The routing example illustrated in FIGS. 3a and 3b requires several detailed routing tasks to be performed. For example, the detailed routing for global routing area 06 requires that electrical interconnect signal B pass from the left side to the right side of the global routing area and electrical interconnect signal C enter from the bottom and terminate at a pin on large circuit module 370. FIG. 3c illustrates an example of one possible detailed route for global routing area 06. Note that the detailed electrical interconnect signal routes illustrated in FIG. 3c follow the prescribed routing grid that is illustrated with dashed lines. The vertical and horizontal interconnect lines are on different layers such that there is no electrical connection at places where the interconnect wires cross unless a via has been created at that location. In most cases, many different possible detailed routing paths exist. For example, FIG. 3d illustrates just one alternate detailed electrical interconnect signal routing for global routing area 06 of the layout illustrated in FIGS. 3a and 3b. 

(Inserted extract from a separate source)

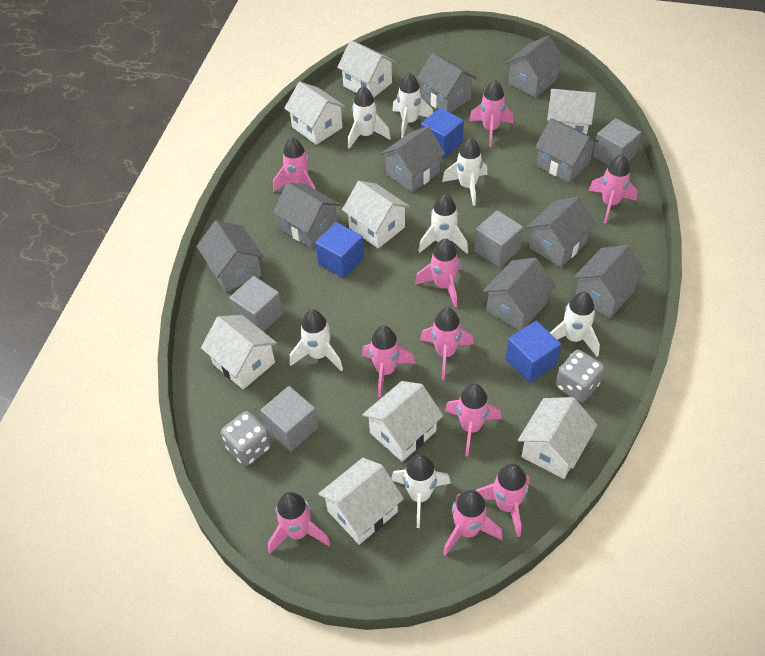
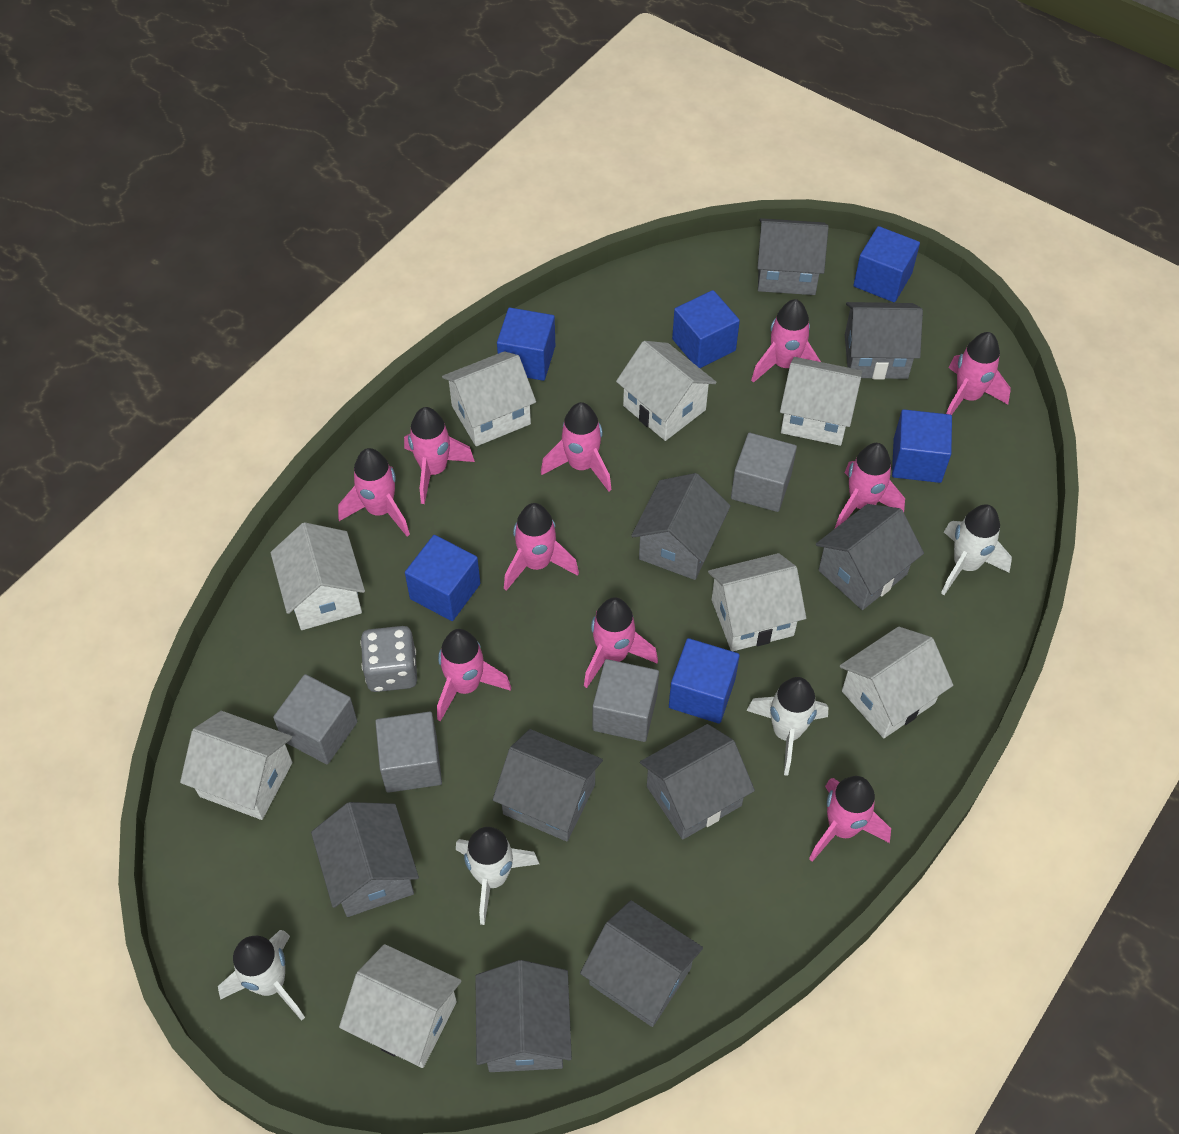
blue cube: 3 -> 6
grey dice: 2 -> 1
white rocket: 7 -> 4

Since the global routing step 230 divided the overall routing problem into many smaller routing problems, the detailed routing of each individual global routing area is simplified. If a particular detailed routing problem is unsolvable, the system may return to step 230 in order to get a different global routing solution and then attempt detailed routing on the new global routing solution. Thus, routing an integrated circuit is often an iterative process.
Referring back to FIG. 2 after the routing steps have been performed, the integrated circuit layout is tested and optimized at step 250. Common testing and optimization steps include extraction, verification, and compaction. The steps of extraction and verification are performed to ensure that the integrated circuit layout will perform as desired. Compaction allows designers to reduce the size of an integrated circuit design in order to improve performance. Furthermore, a compacted design lowers costs by allowing more integrated circuits to be produced for a given wafer size. Finally, the tested and optimized integrated circuit is manufactured at step 290. Note that problems may occur during various steps of the integrated circuit layout forcing the designers to return to earlier steps.
The task of routing a typical integrated circuit is a very difficult task due to the large number of interconnect lines that must be routed and the extremely large number of possible different routing paths. To simplify the routing task, most automated routing systems use a gridded system wherein the number of possible positions of interconnect signals is sharply limited to a specific set wiring grid. However, a gridless routing system that allows interconnect signal wires to be placed anywhere can provide better routing since it is not limited by the artificial routing grid restriction. Thus, to provide highly optimized interconnect line routing, it is desirable to implement gridless integrated circuit architectures.
The present invention introduces several methods for implementing gridless non Manhattan routing systems for integrated circuit manufacture. In a first embodiment, a gridless non Manhattan routing systems may be implemented by compacting a gridded non Manhattan design. In another embodiment, a gridless non Manhattan routing systems may be implemented by adapting a gridless Manhattan routing system by rotating a plane of a tile based maze router.
The present invention further discloses non Manhattan routing systems that use simulated Euclidean wiring. Entire routing layers may be implemented with arbitrary angle preferred wiring using simulated Euclidean wiring.